1. Petitioner, a graduate was selected as a sub-inspector (Civil Police) cadet for training in, and joined, the Police Training College, Moradabad, in April 1962, Principal of the College, who is a Deputy Inspector-General, expelled him from the college on December 15, 1962, for misconduct. As long as that order is there, he cannot complete the training; and until he completes the training, he is ineligible for appointment as a sub-inspector. So he has filed this petition to remove the order from his way.
2. The petition was initially heard by a single Judge. He has referred it to a larger Bench, Hence the petition has come before us. It appears to us from the referring order that the whole case has been referred to us for decision.

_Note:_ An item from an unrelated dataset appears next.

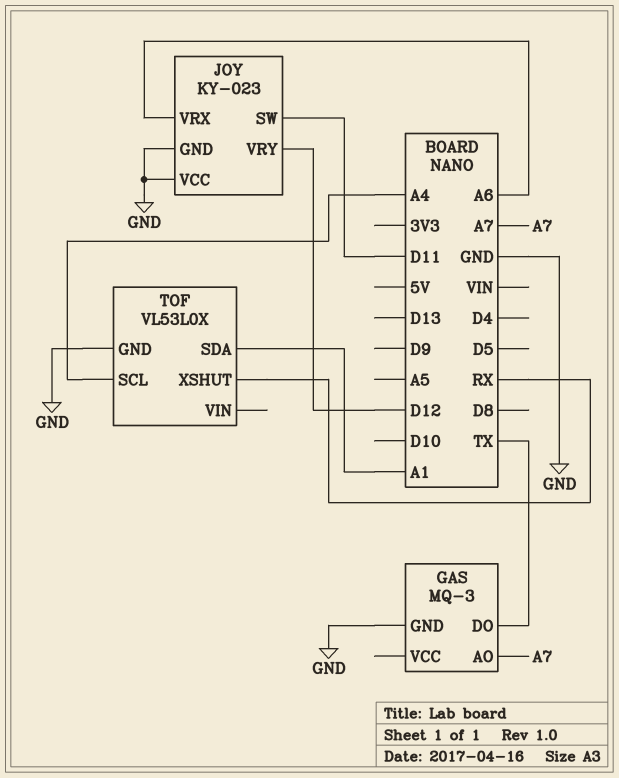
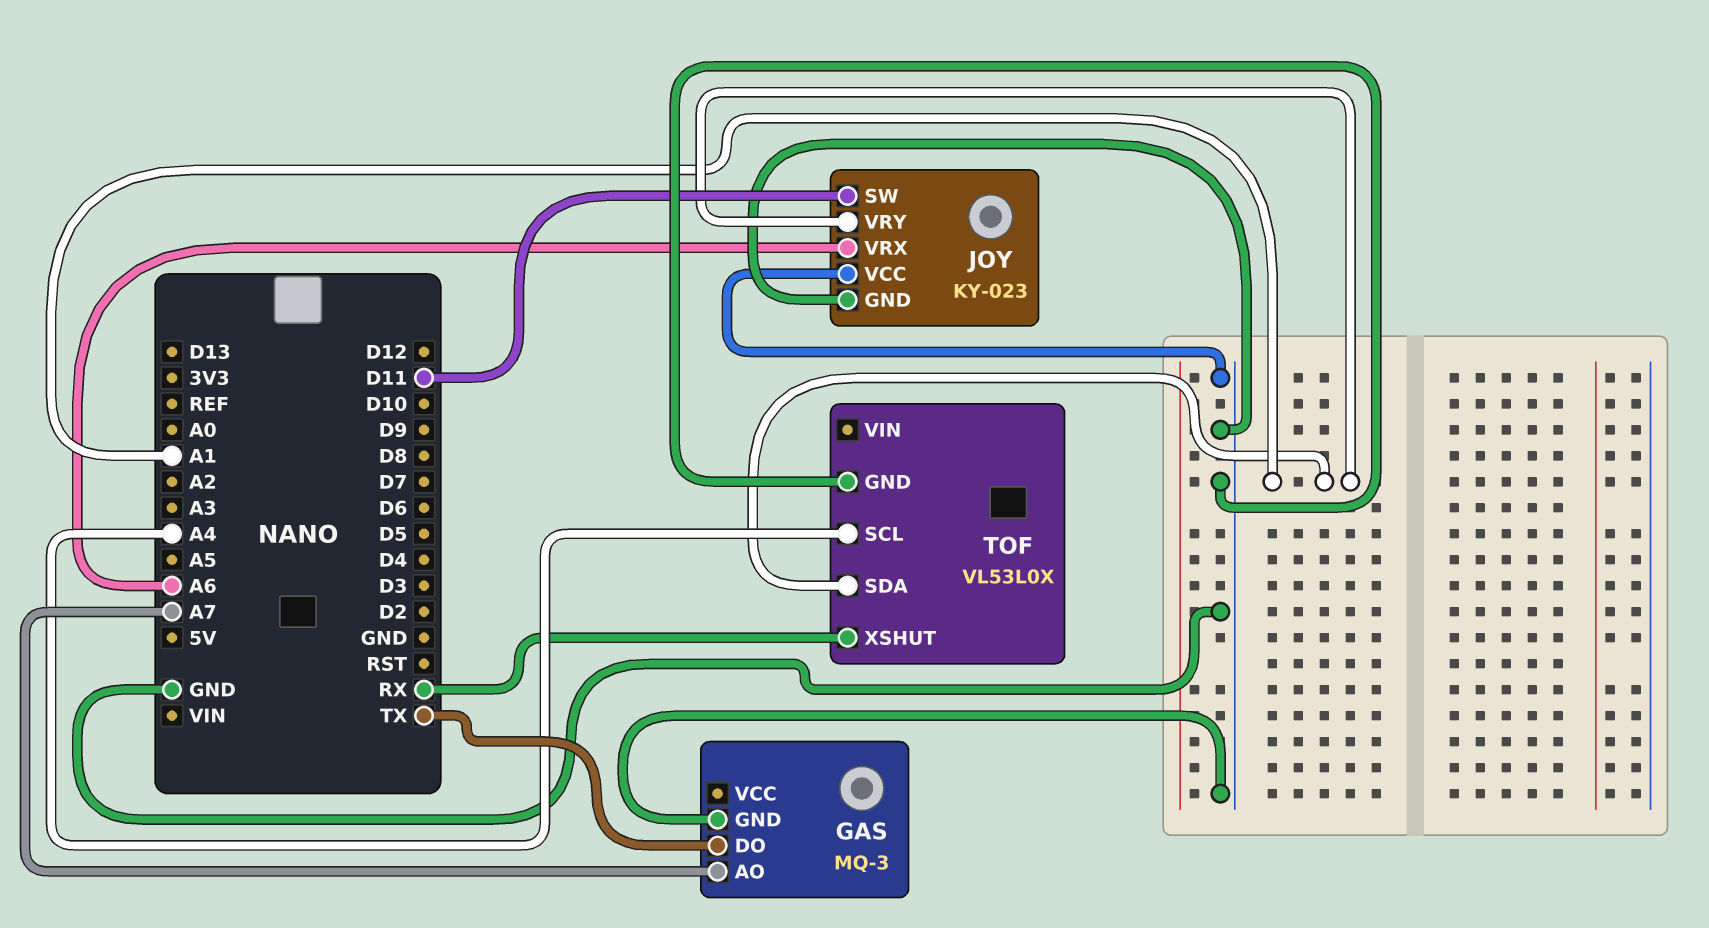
JOY pin VRY: D12 -> A1

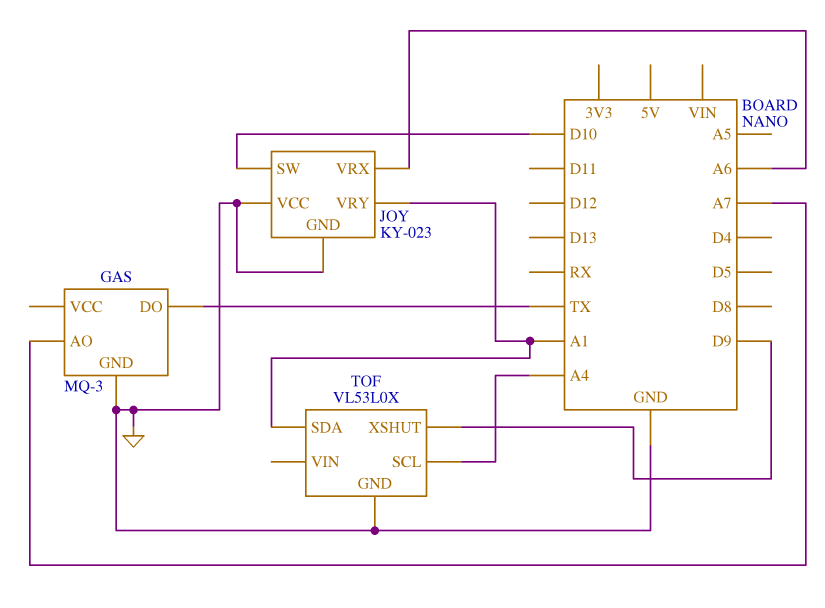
JOY pin SW: D11 -> D10
TOF pin XSHUT: RX -> D9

3. There was a scuffle between the petitioner and two other cadets. S.N. Misra and O.P. Sharma, in the barrack on December 13, 1962. The petitioner is expelled on account of disorderly conduct in the scuffle. His grievance is that he has been expelled without fair hearing.
4. The case against the petitioner was investigated by B.M. Sharma, Senior Professor of the College There is some dispute between the parties about the exact course of the procedure followed by B.M. Sharma during the enquiry. But two essential facts are clear beyond any doubt; one, the petitioner and the other two cadets were asked by B.M. Sharma to write out their version of the incident, and they did tender their version forthwith; two, the petitioner did not get any opportunity to cross-examine them as well as two other cadets. Y. Singh and P. Singh, whose statements were recorded sometime later behind his back.
5. The record before us does not disclose that a written charge-sheet was given to the petitioner before he was asked by B M. Sharma to state in writing his version of the incident. Presumably B. M. Sharma had orally apprised him of the misconduct of which he was accused. At all events the enquiry had followed in the wake of the incident and the whole thing was then so fresh and vivid in his mind that the want of a charge-sheet could cause little prejudice to him in his defence. Indeed that is not his real grievance.
6. The sting of his grievance is in the fact that he has been expelled on the untested testimony of the four cadets in contravention of the principles of natural justice. The right of cross-examination is anchored by him to Rule 23 of the U. P. Police Training College Manual, Part III.
7. Respondents counter the argument in two ways: (1) that Rule 23 is not law but only a departmental instruction; and (2) that if it is law, it does not provide for a hearing.
8. Re-- (1): The Manual does not disclose its pedigree. But it also does not profess to bea set of departmental instructions. Section 8 of the Police Act, 1861, provides that
'the entire police-establishment under a Stale Government ...... shall consist of such numberof officers and men, and shall be constituted in such manner, as shall from time to time be ordered by the State Government.'
Clause (c) of Sub-section (2) of Section 46 of that Act enables the State Government to make rules for giving effect to the provisions of the Act. By virtue of that provision the State Government may make rules regulating the manner of constituting the police establishment. Prima facie it seems to us that the rules in the Manual including Rule 23 could be made under Section 46(2)(c). But we do not propose to decide the question, for we think that our answer to the second argument of the respondents is determinative of the case.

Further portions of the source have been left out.